Wednesday 3 December 2014

Y. K. BUKHNER

Y. K. BUKHNER
He was the editor and publisher of the first Yiddish newspaper in the New World.  He likely hailed from Poland or Galicia.  The only source we have for his biography is a letter he wrote, dated September 28, 1894.  In it he writes, inter alia: “I’ve also never once tried nor have I anything to show for my toils.  I have lost my possessions and wasted my time, and futilely have I over the course of thirty years suffered in Germany, France, England, and in this very land as well.”  Bukhner probably came to the United States in the 1870s.  The first issue of Di yidishe tsaytung (The Jewish newspaper), “published and edited by Y. K. Bukhner,” appeared in New York on March 1, 1870.  Inasmuch as not there was no Yiddish compositing in New York at the time, his newspaper was lithographed, four pages, in folio format.  Publication was, apparently, subsidized by the Democratic ringleaders of Tammany Hall in New York.  In its first issues, Di yidishe tsaytung were presented as a weekly, later—as can be seen from a printed copy which has been preserved—it was designated as a monthly.  In truth, Di yidishe tsaytung appeared for the most part only the evening before local or general elections.  In his Folks-kalendar (People’s calendar) for the year 1900, A. Harkavy first noted Di yidishe tsaytung and provided a photograph of its first page.  In the library of the Jewish Theological Seminary in New York, there is a printed copy of issue no. 12 (165), dated October 31, 1873.  Subsequent numbers remain unknown.  The language of Bukhner’s newspaper was stiff with many calque translations.  Aside from political election propaganda, Bukhner also seems to have aimed at spreading Enlightenment ideas among Jews in New York.  The general contents and advertisement section of the newspaper—so far as one can tell from the few issues that have been examined—are not terribly important for the cultural historian of Jewish immigration.
In the Yiddish section of the New York Public Library, there is a printed copy of Telefon (Telephone), a second publication that Bukhner edited.  Telefon was published in miniature format, dated January 1898.  Its subtitle reads: “A Monthly Periodical for Tolerant Israelites.”  The text comes entirely from Bukhner.  More than a single issue of this “periodical” appears not to have been forthcoming.
In 1880s Bukhner tried to found an aid society for Jewish tradesmen, and in general he carried around with himself ideas for improving the social condition of Jewish immigrants at the time.  For a time he held the top leadership position in the “Hebrew Institute” and was a leader of the managing committee of a Talmud Torah.  In the 1890s, he had a publishing house in New York on Norfolk Street.  The last years of his life, he spent in Green Point, Long Island.  Information about his death is unknown.
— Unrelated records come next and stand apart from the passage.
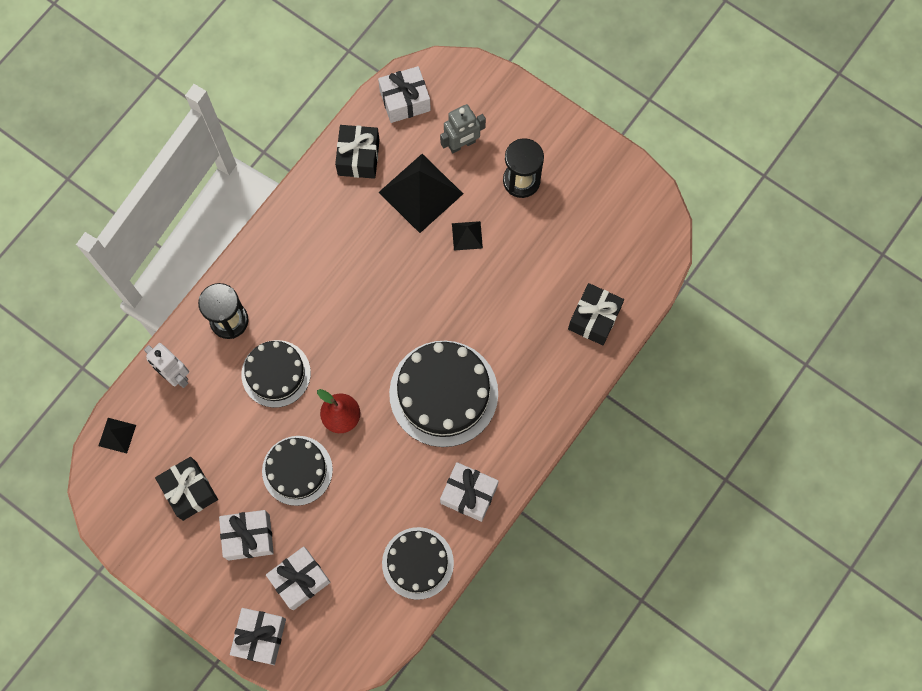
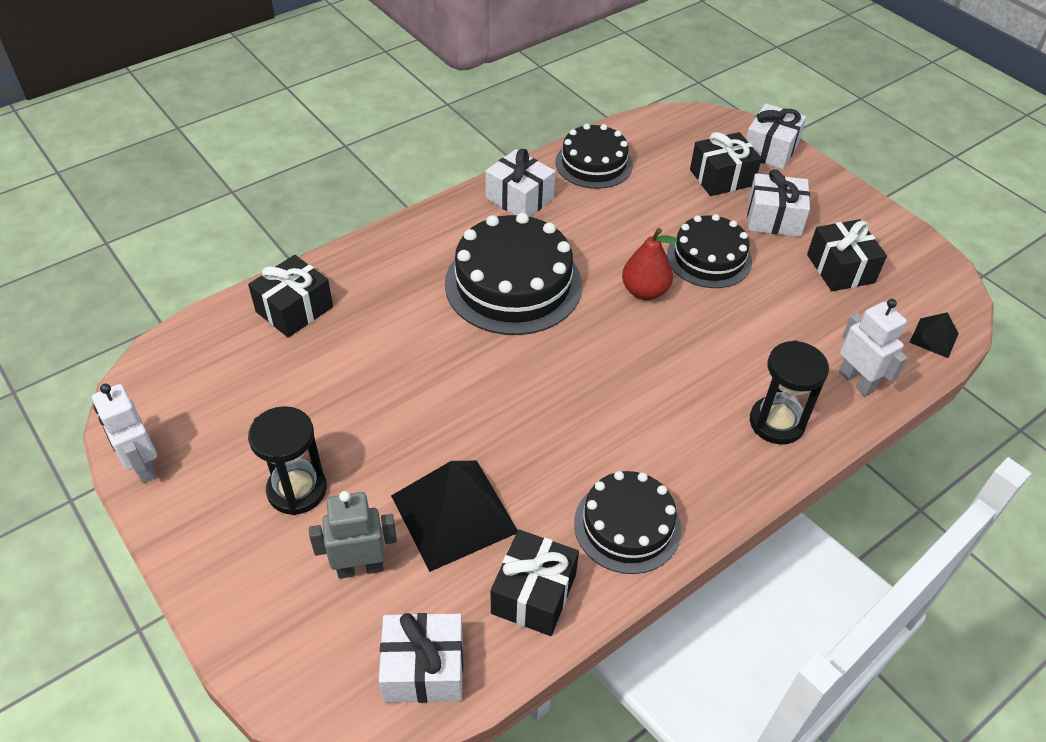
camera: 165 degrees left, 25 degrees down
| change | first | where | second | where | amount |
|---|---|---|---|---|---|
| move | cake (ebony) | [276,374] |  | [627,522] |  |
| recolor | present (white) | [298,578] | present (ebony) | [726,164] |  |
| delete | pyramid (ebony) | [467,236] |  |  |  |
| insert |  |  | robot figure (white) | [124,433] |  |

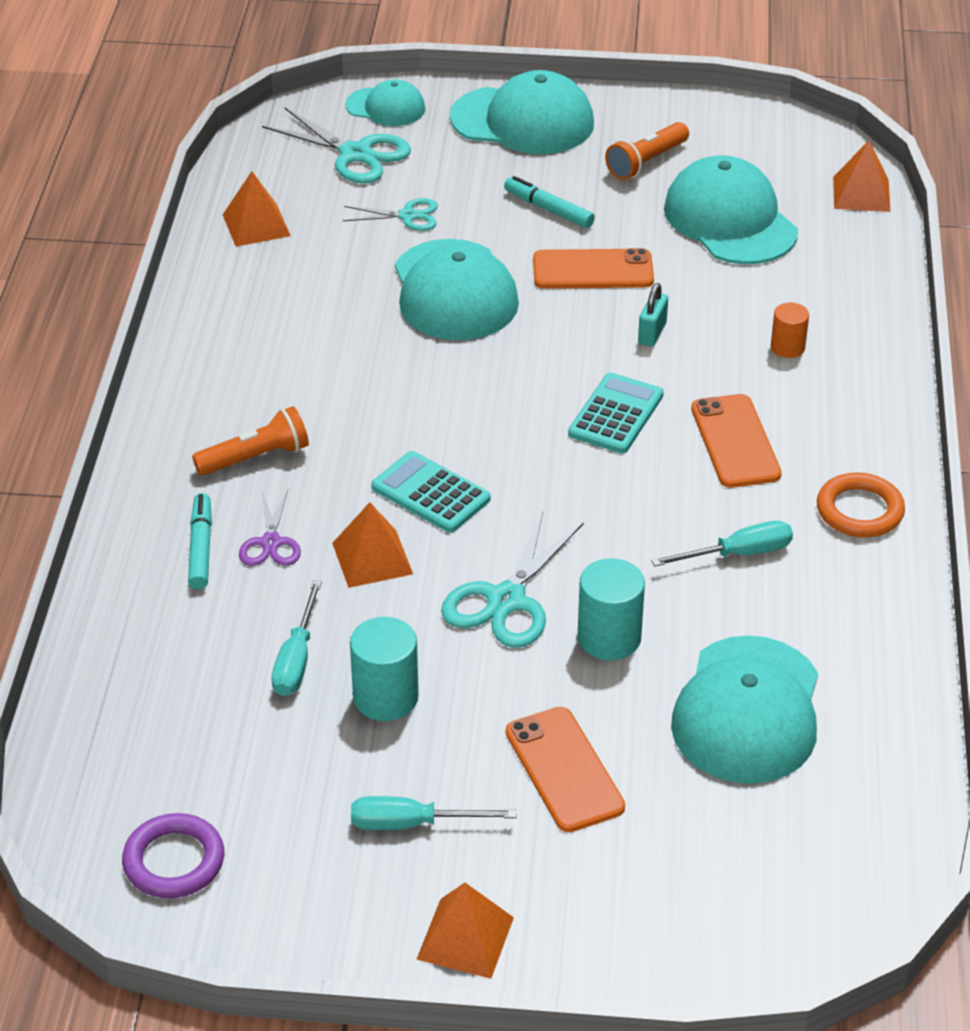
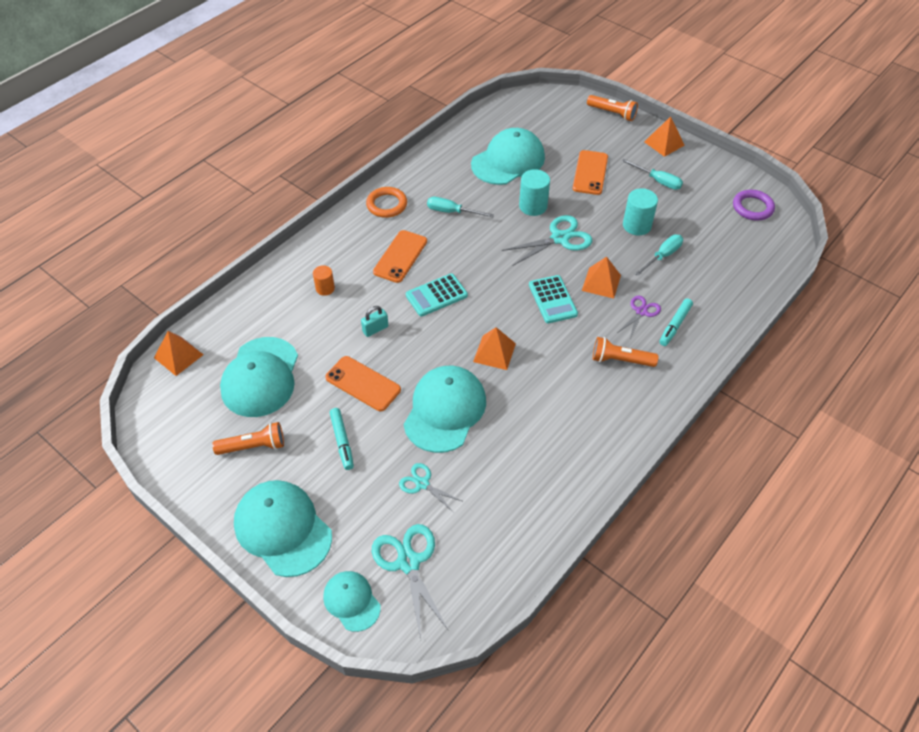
camera: 145 degrees left, 10 degrees up
| change | first | where | second | where | amount |
|---|---|---|---|---|---|
| move | pyramid (orange-coloured) | [257,209] |  | [494,348] |  |
| insert |  |  | pocket torch (orange-coloured) | [612,108] |  |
Sources: E. R. Malachi, in Zaml-bukh tsu der geshikhte fun der yidisher prese in amerike (Anthology, toward a history of the Yiddish press in America), ed. Y. Shatski (New York, 1934), pp. 13-15; Shmuel Niger, in Tsukunft (January 1940); Y. Khaykin, in Yorbukh (Annual) (1945); Geshikhte fun der yidisher arbeter bavegung in di fareynikte shtatn (History of the Jewish labor movement in the United States), vol. 2 (New York: YIVO, 1945).